Development and Validation of a Chinese Obesity-Specific Physiological Database for PBPK Modeling

database[Title] 2025-12-14

Clin Pharmacokinet. 2025 Dec 14. doi: 10.1007/s40262-025-01605-1. Online ahead of print.

ABSTRACT

OBJECTIVES: To develop and validate a physiologically based pharmacokinetic (PBPK) population model for the Chinese obese population.

METHODS: A Chinese adult population database was established in PK-Sim through recalibration of the East Asian population database, using newly collected anatomical and physiological data from Chinese adults. All three drugs (dexmedetomidine, omeprazole, and propofol) possessing Chinese obese population PK data were selected, with their PBPK models then developed and validated using matched clinical data. These models with the fixed drug-specific parameters were applied to the Chinese adult database to simulate drug concentrations, with results compared with the built-in East Asian database. Then, physiological parameters were adjusted using real-world and literature data from Chinese patients with obesity to establish a Chinese obese adult database.
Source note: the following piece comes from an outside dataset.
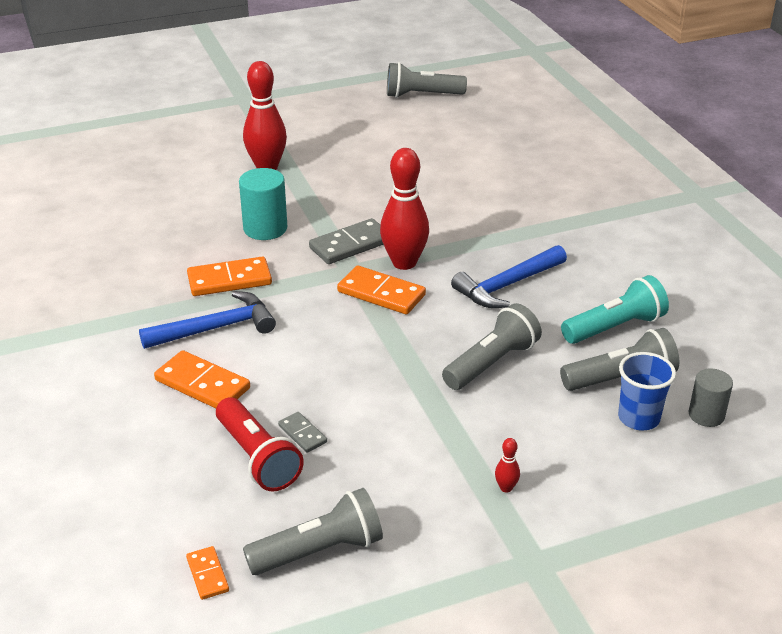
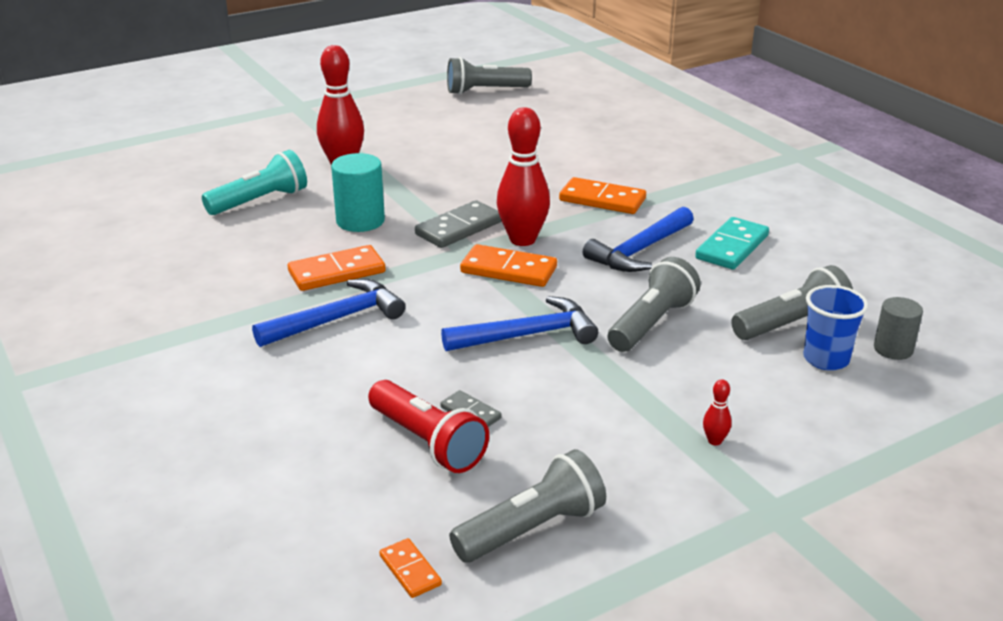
camera: 10 degrees left, 5 degrees down
(202, 384) = (339, 376): orange domino -> orange domino (602, 200)
(377, 362) = (528, 335): none -> blue hammer
(595, 290) = (732, 247): none -> turquoise domino
(614, 327) = (765, 278): turquoise flashlight -> turquoise flashlight (260, 201)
Similarly, drug concentrations in this population were simulated and compared with the simulation results based on the published White obese population database.
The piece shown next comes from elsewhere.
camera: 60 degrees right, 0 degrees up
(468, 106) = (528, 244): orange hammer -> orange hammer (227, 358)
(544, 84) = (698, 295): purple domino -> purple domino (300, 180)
RESULTS: The predicted Cmax and AUClast values were within 0.5-2 fold of the observed values, demonstrating all drug models were validated. The Chinese adult database showed superior accuracy to the East Asian database (90% versus 75% of AUClast and 80% versus 70% of Cmax within 0.8-1.25 fold). Similarly, the Chinese obese database outperformed the White obese database (83% versus 33% for AUClast and 33% versus 0% for Cmax within 0.8-1.25 fold).

CONCLUSIONS: The validated drug models, combined with the Chinese adult and obese adult databases, reliably predicted drug concentrations in Chinese adults and adults with obesity, outperforming the East Asian population database and White obese population database.